No more Souls, no more Bloodborne—if FromSoftware president Hidetaka Miyazaki can be believed, that is.
As final chapters go, Dark Souls 3 hits almost all the right notes. Each area teems with the interconnected paths and shortcuts that made the original Dark Souls (and its predecessor, Demon's Souls) such a joy to explore, even if world itself is the most linear in the series, and far too many areas feel recycled or included out of a universally held definition of what a Dark Souls game must be. Yes, there's a swamp. Dank, gray caves? You betcha. Red-eyed knights prowling palace corridors? Of course!
Fortunately, those issues pale in the face of how fantastic Dark Souls 3 looks, sounds, and plays. Thanks to Bloodborne's impressive tech pinging away under its hood, combat feels better than ever, and its visual and aural designs are arguably the most immersive since Demon's Souls.

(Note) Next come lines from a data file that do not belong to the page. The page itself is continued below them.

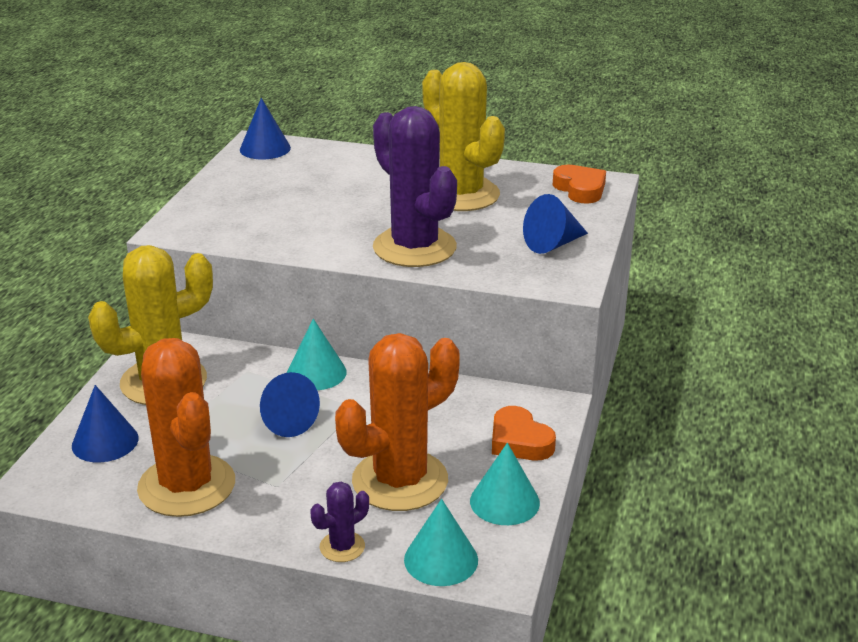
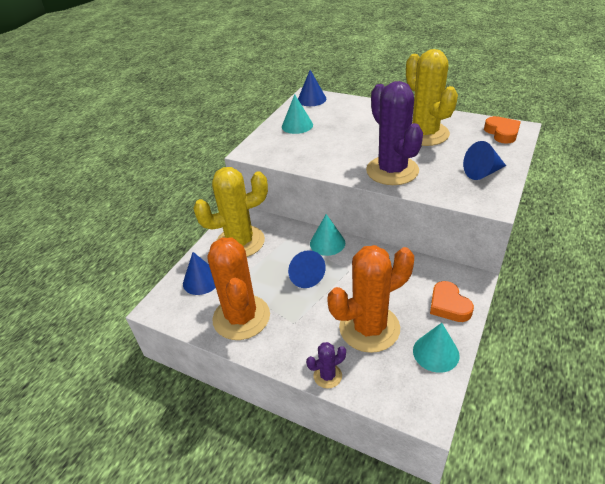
camera: 15 degrees right, 10 degrees up
(441, 559) = (390, 395): turquoise cone -> turquoise cone (297, 125)

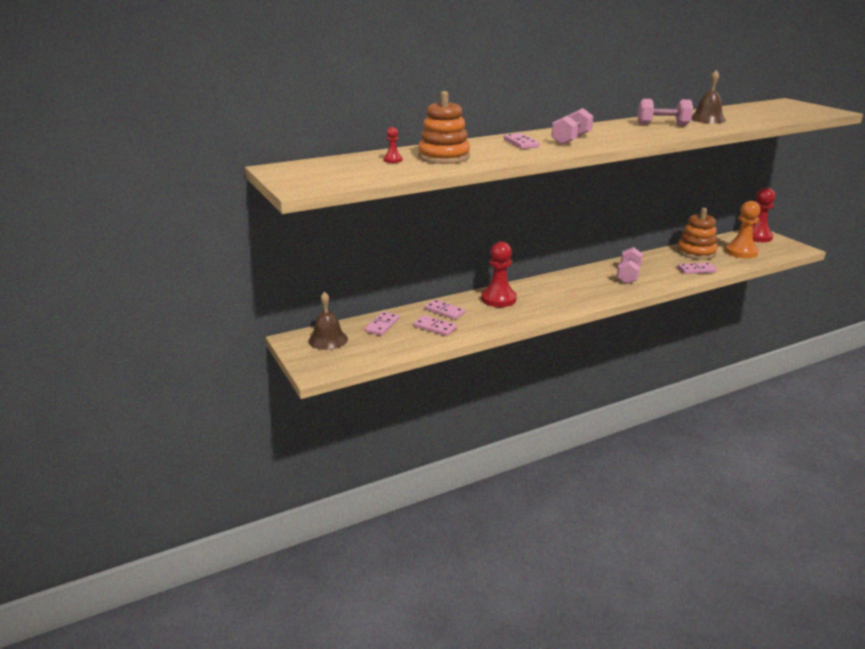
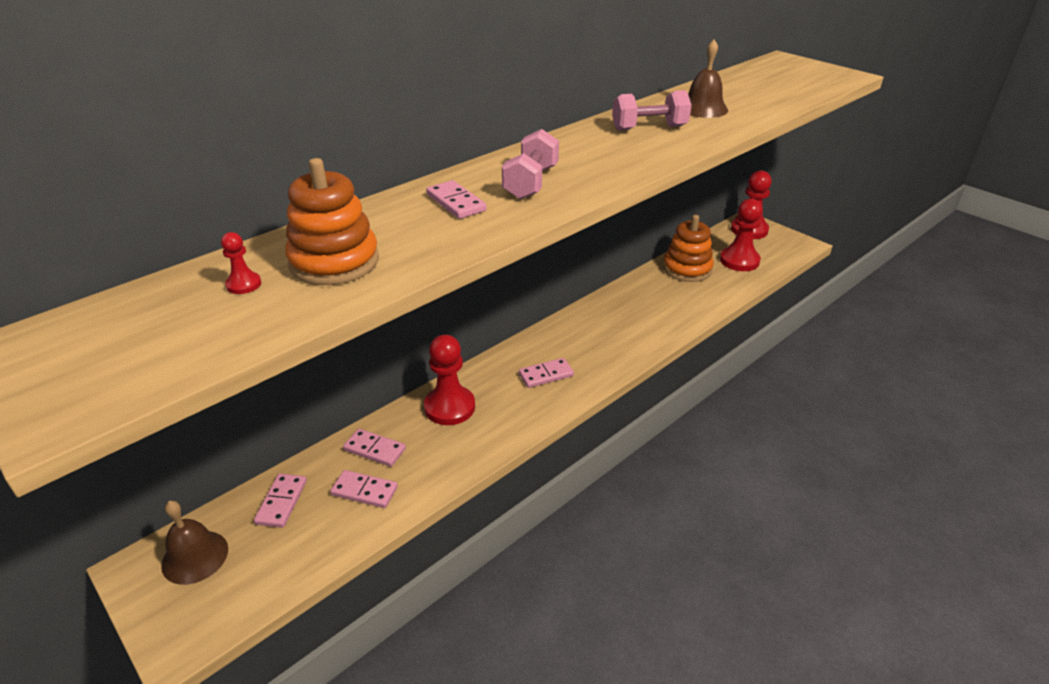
camera: 15 degrees left, 10 degrees up
(628, 275) = (614, 327): pink dumbbell -> none
(696, 270) = (695, 302): pink domino -> pink domino (546, 375)
(741, 252) = (739, 261): orange pawn -> red pawn

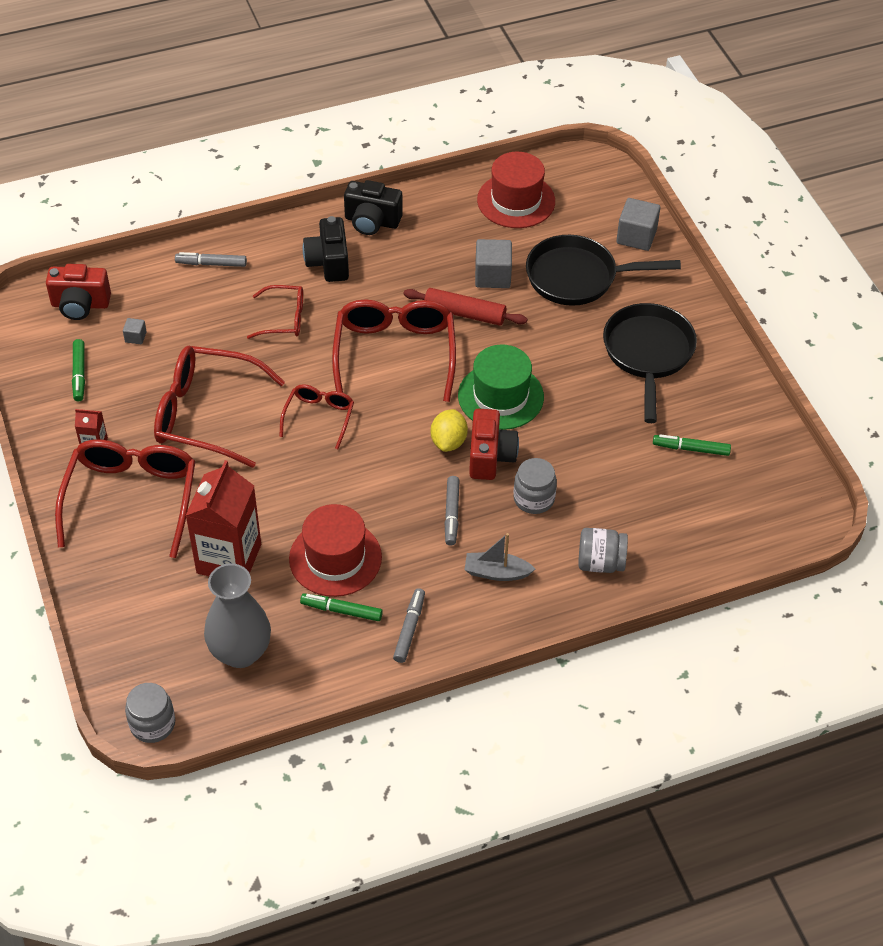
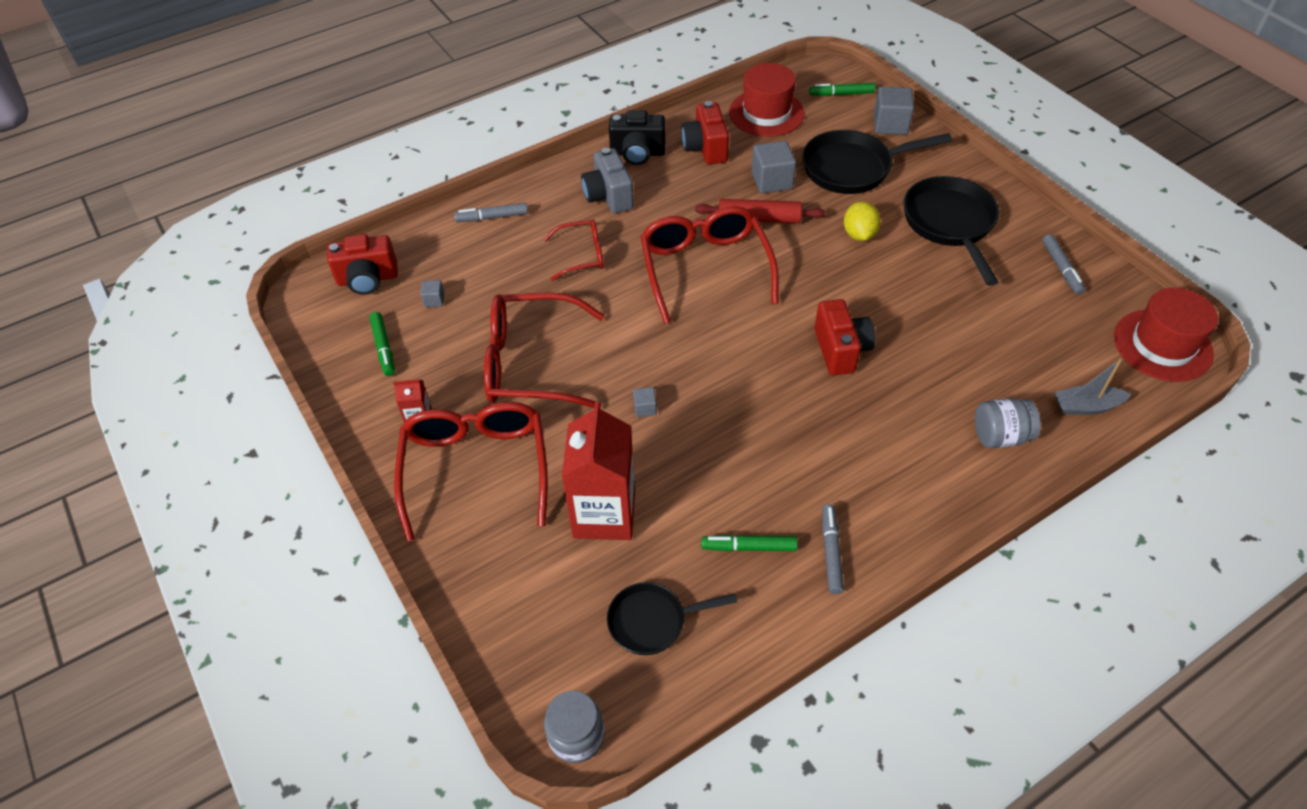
camera: 10 degrees left, 0 degrees up
(240, 652) = (652, 621): grey vase -> black pan
(294, 475) = (645, 408): none -> grey cube
(319, 417) = (651, 344): red glasses -> none
(328, 263) = (608, 196): black camera -> grey camera
(335, 558) = (720, 489): red hat -> red hat (1162, 345)
(440, 228) = (705, 148): none -> red camera
(448, 441) = (792, 343): yellow lemon -> yellow lemon (859, 234)
(452, 514) = (826, 416): grey marker -> grey marker (1061, 268)
(496, 572) = (898, 469): grey boat -> grey boat (1086, 406)
(500, 396) = (826, 289): green hat -> none
(534, 499) = (903, 384): grey jar -> none
(691, 449) = (1034, 304): green marker -> green marker (841, 94)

Still, I keep coming back to how familiar Dark Souls 3 felt, and not always in the awe-inspiring and enthralling ways that endeared the series to fans. I've poured 145 hours and counting into this game, and as much as I love it, it could be titled "Dark Souls 1: Greatest Hits" for better and for worse. It's more iterative than innovative; more about refinement than taking big leaps.
Ultimately, I'm okay with that. More of the Same, within the context of Dark Souls, is better than Most Everything Else Out There. Dark Souls 3 is the SoulsBorne franchise's coda, bringing to a close one of the most engrossing, ambitious, challenging, and memorable adventures in the history of our industry. Even if a Dark Souls 4 or Bloodborne 2 never materializes, we'll always have these games to play.